Landing on Netflix today is the German mystery thriller, Black Island (aka Schwarze Insel). Directed by Miguel Alexandre, the movie stars Hanns Zischler, Alice Dwyer, and Mercedes Müller and tells the story of a high school student called Jonas, who becomes romantically entangled with his teacher.
In the movie, Jonas lives on a small island with his grandpa. He attends the local school, has a collection of friends, and is trying his best to move forward in life following the recent and tragic death of his parents.
Then one day, Helena Jung arrives in town. Helena is the school’s new German teacher, who has come to the island to replace another faculty member who was involved in an accident.
Upon seeing Helena, Jonas is smitten, and he soon discovers his feelings are being reciprocated.
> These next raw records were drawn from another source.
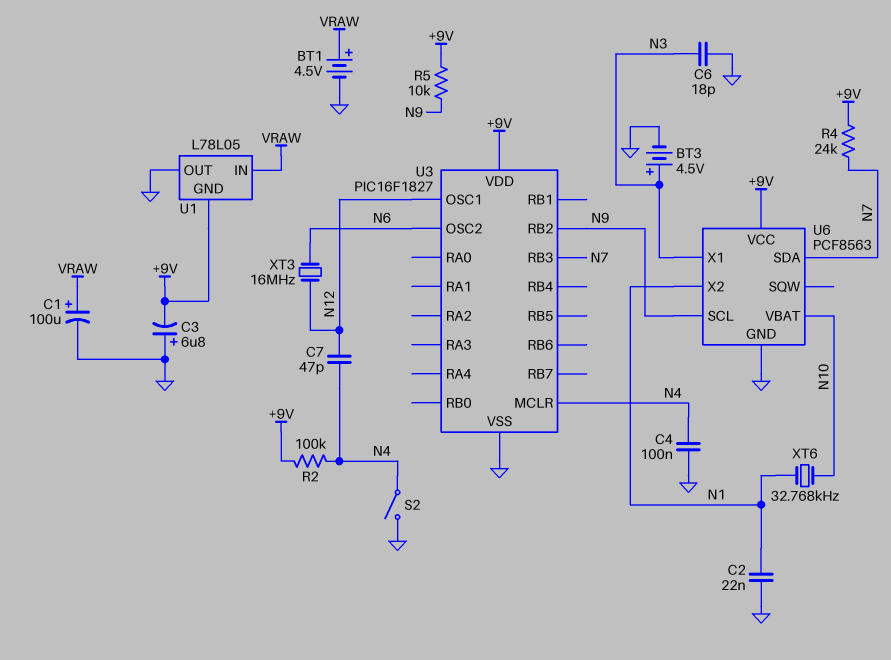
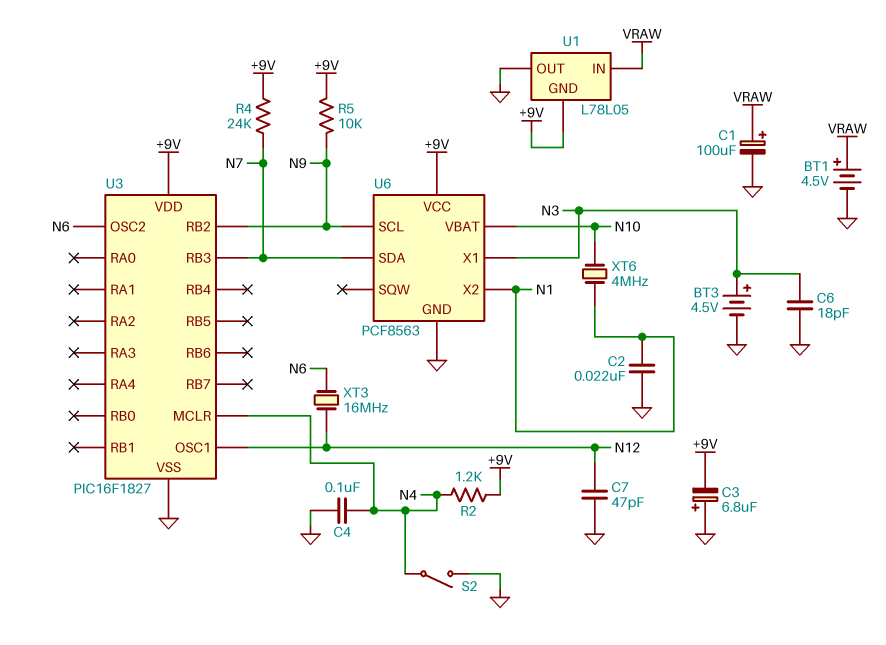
C7: 47pF (N4, N12) -> 47pF (GND, N12)
R2: 100k (+9V, N4) -> 1.2k (+9V, N4)
XT6: 32.768kHz (N1, N10) -> 4MHz (N1, N10)

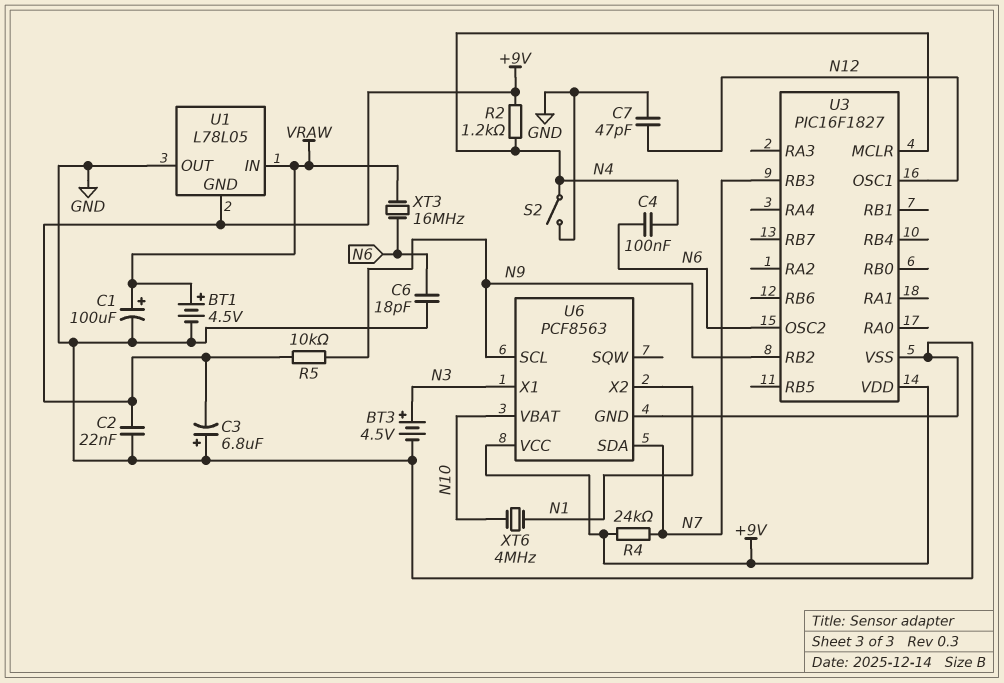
C2: 22nF (GND, N1) -> 22nF (+9V, GND)
C4: 100nF (GND, N4) -> 100nF (N4, N6)
C6: 18pF (GND, N3) -> 18pF (GND, N6)
XT3: 16MHz (N6, N12) -> 16MHz (N6, VRAW)

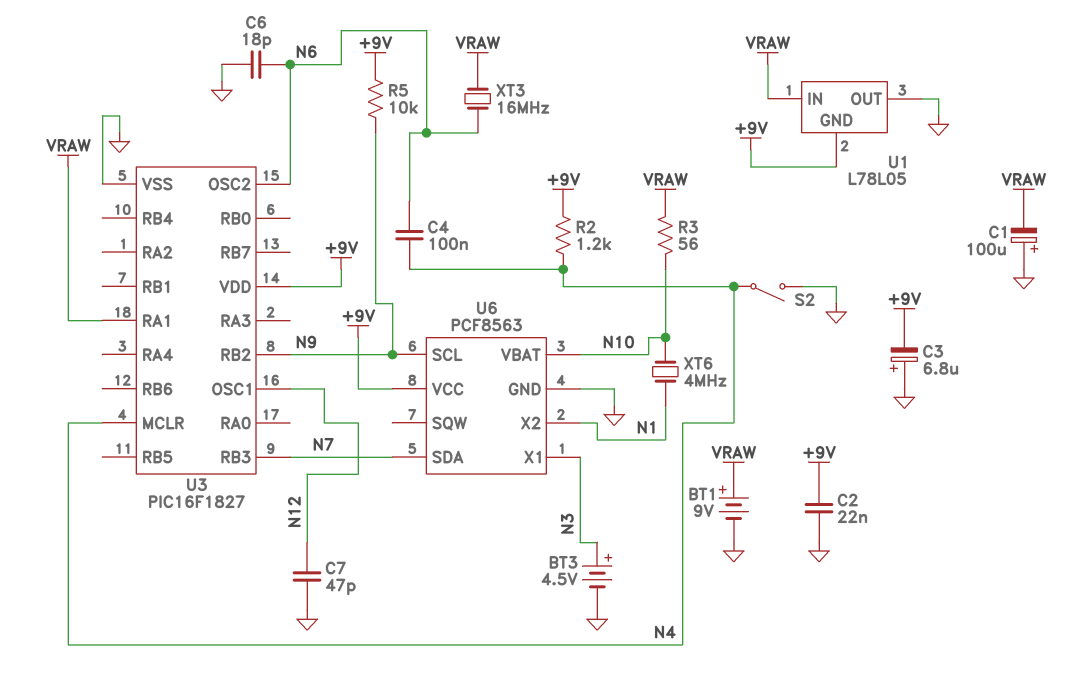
BT1: 4.5V (plus VRAW, minus GND) -> 9V (plus VRAW, minus GND)
C1: 100uF (plus VRAW, minus GND) -> 100uF (plus GND, minus VRAW)
R3: none -> 56 (N10, VRAW)
R4: 24k (+9V, N7) -> none
U3 pin RA1: none -> VRAW

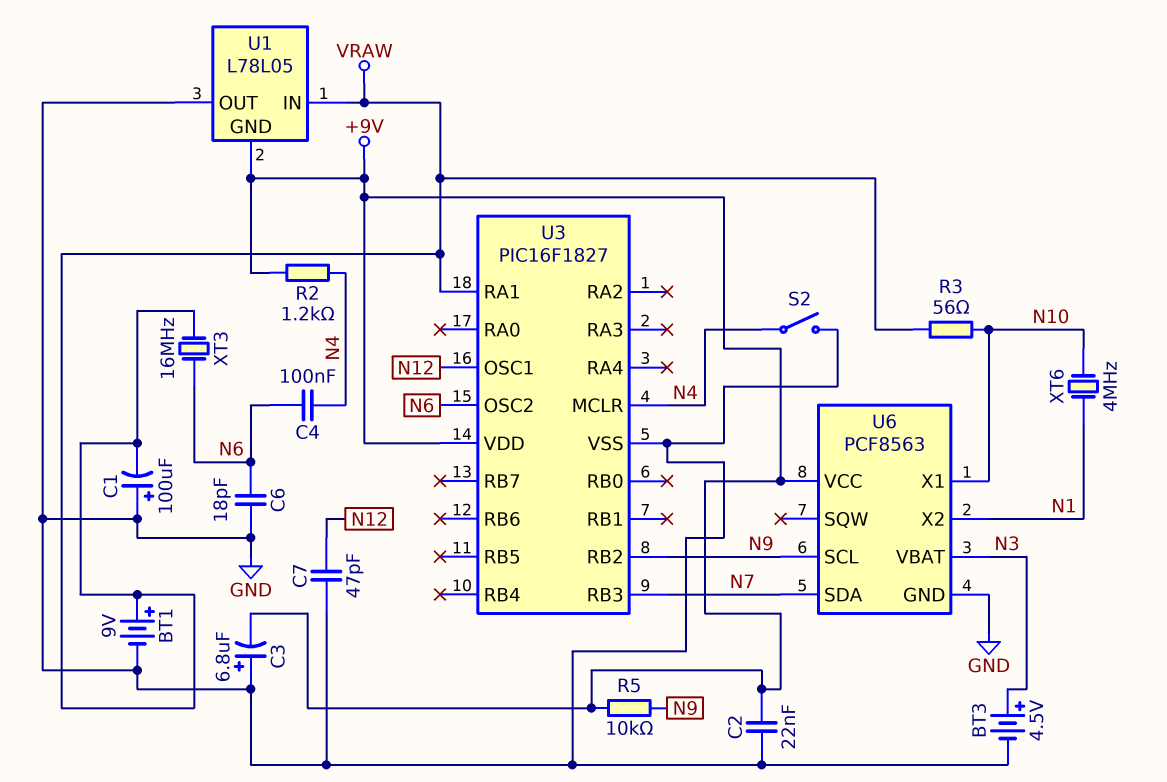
U6 pin VBAT: N10 -> N3
U6 pin X1: N3 -> N10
Helena shows a significant interest in her student, and actively takes the lead in developing a relationship.
But unbeknown to Jonas, Helena holds a dark secret, and her interest in him is more than just romance. As the story unfolds, things take a sinister turn, and it’s not long before Helena reveals her true colours.
Black Island is very much a domestic drama, mixed with elements of a dark teen thriller. The movie deals in deception and seduction, as well as a spot of murder, and relies on a miniscule cast to tell its story.
Set in a coastal town, surrounded by endless winding roads and the backdrop of the sea, the focus of this film is on small-scale storytelling. The location creates a sense of isolation and inescapability for the characters, which is perfect for unravelling buried secrets.
But the location is arguably the best thing about this movie. While Black Island is beautifully shot, and knows how to use its surroundings to its advantage, the tale being told here feels very hollow and unimaginative.
All of the stuff about high school seduction has been played out to death in various other productions, and in a much better way. And as for the mystery angle of this movie, well, it’s neither mysterious or original.
Black Island is presented like a low-level thriller, and never moves beyond this. I’m not entirely sure why this particular script was developed into a film, because this has TV mini-series written all over it.
It is the sort of thing that should play out over the course of a couple of nights, while being enjoyed with a cup of tea and half a packet of biscuits. That’s not me trying to belittle TV mini-series, but they are different beasts to feature-length movies, and there are different expectations associated with each.
If I switch on Netflix to watch a movie, then I expect to get a movie. This simply doesn’t feel like a movie and what I got was not what I wanted.
On the more positive side, Black Island looks good and features strong performances from the cast. The actors handle the material well, and there is a sense that they could tell this story in their sleep if need be.
As already mentioned, the setting plays a big part in this movie, and while there is a certain bleakness to the backdrop (in keeping with the story), it is still beautiful to look at. Take out the stuff about the student/teacher romance, as well as the murder, then repackage the footage as a tourist information film, and I’ll book my plane tickets later right away! But as a thriller, this film isn’t very thrilling and it’s quite slow.
If you’re a fan of TV dramas, then you may find Black Island appealing and at the very least, picturesque. But if you’re looking for a movie filled with suspense or tension, you will need to look elsewhere.